Même à l’isolement, Berkman sait que sa souffrance a un sens politique, inscrit dans une histoire et une communauté. Cette conscience lui permet de tenir. Amoindri à sa sortie, il lui fallut près de deux ans pour se remettre psychiquement de son calvaire, notamment en rédigeant ces Mémoires, aidé en cela par son immense amie, Emma Goldman, qui évoque sa vie (libre !) dans ses propres Mémoires. Le combat anarchiste sauva celui qui devait devenir une figure du militantisme révolutionnaire, animateur, entre autres, d’une grande campagne antimilitariste contre la Première Guerre mondiale, puis opposant notoire en Russie à la répression des marins de Cronstadt.

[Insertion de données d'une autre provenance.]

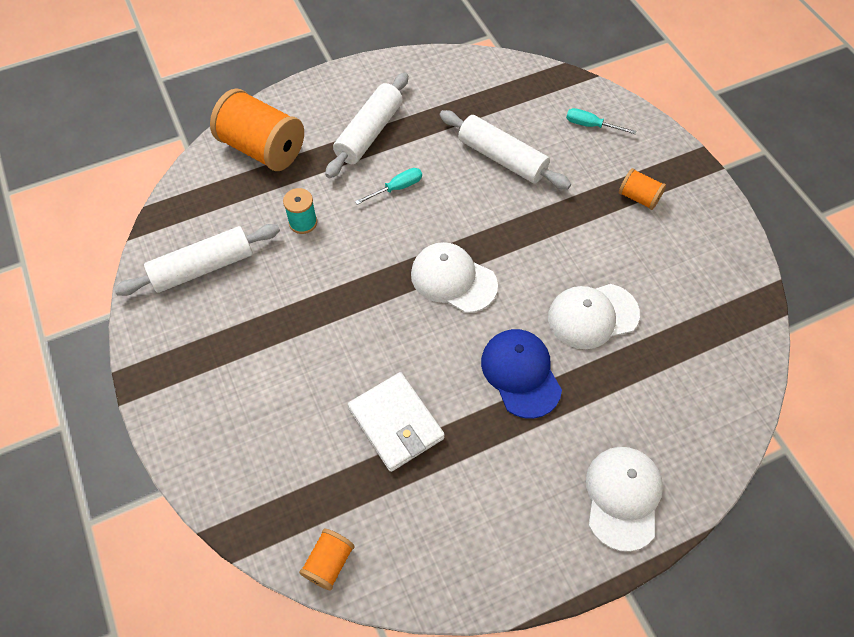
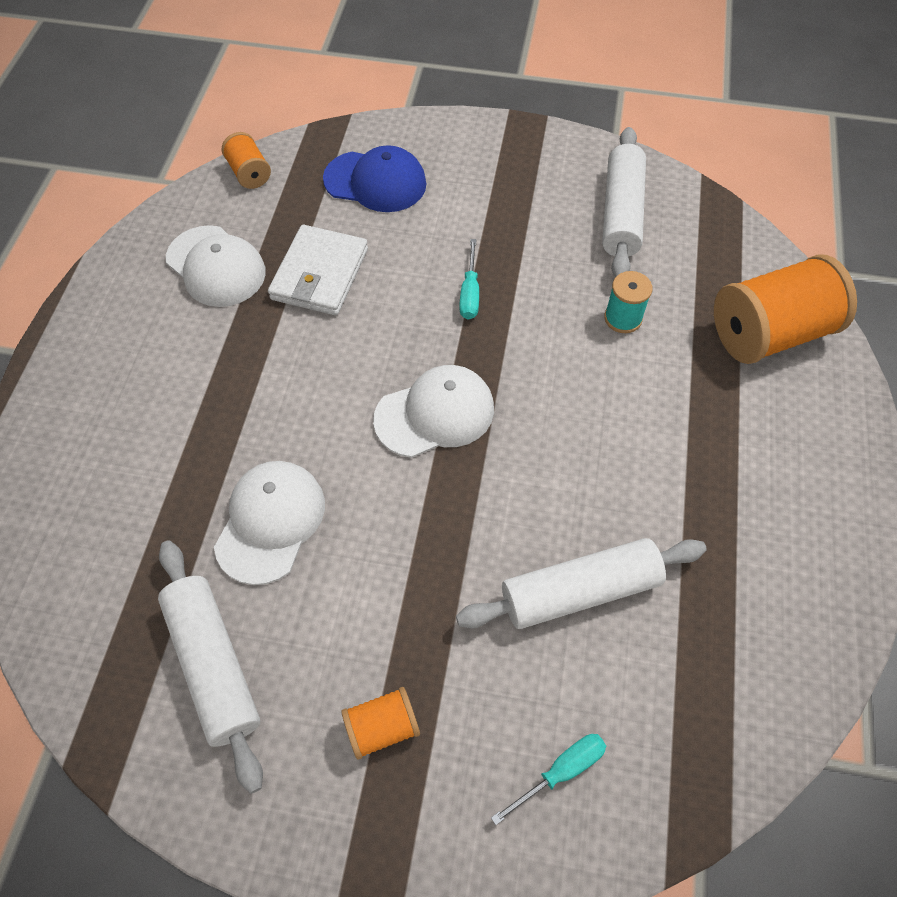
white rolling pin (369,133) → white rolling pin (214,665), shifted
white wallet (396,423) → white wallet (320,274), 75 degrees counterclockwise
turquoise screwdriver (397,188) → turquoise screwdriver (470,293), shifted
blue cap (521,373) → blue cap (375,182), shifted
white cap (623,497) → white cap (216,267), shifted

De manière plus inattendue, ce grand livre dessine un portrait sidérant de l’amitié, unique salut d’une humanité perdue. Chacune de ces pages magnifiques résonne des hommages posthumes aux amis du pénitencier. Les plus belles lignes, les plus déchirantes aussi, concernent cet amour homosexuel auquel Berkman ne s’attendait pas. Braises dans un monde en cendres, elles sont le sommet du récit, son noyau affectif et politique. On entend ces hommes se dire leur amour, avec tout ce qu’il peut avoir de bégayant et de passionnel, à tâtons dans leurs interdits et l’obscurité d’une institution qui cherche à les déshumaniser. Parfois, ils attendent plusieurs jours pour pouvoir seulement toucher une main qui se tend par le soupirail d’une cellule. Les derniers préjugés de Berkman en furent balayés pour toujours. Attentive à toutes les nuances, à toutes les possibilités d’être humain, une évolution se dessine. Elle fait naître un anarchisme moins abstrait et plus absolu, un anarchisme métabolisé.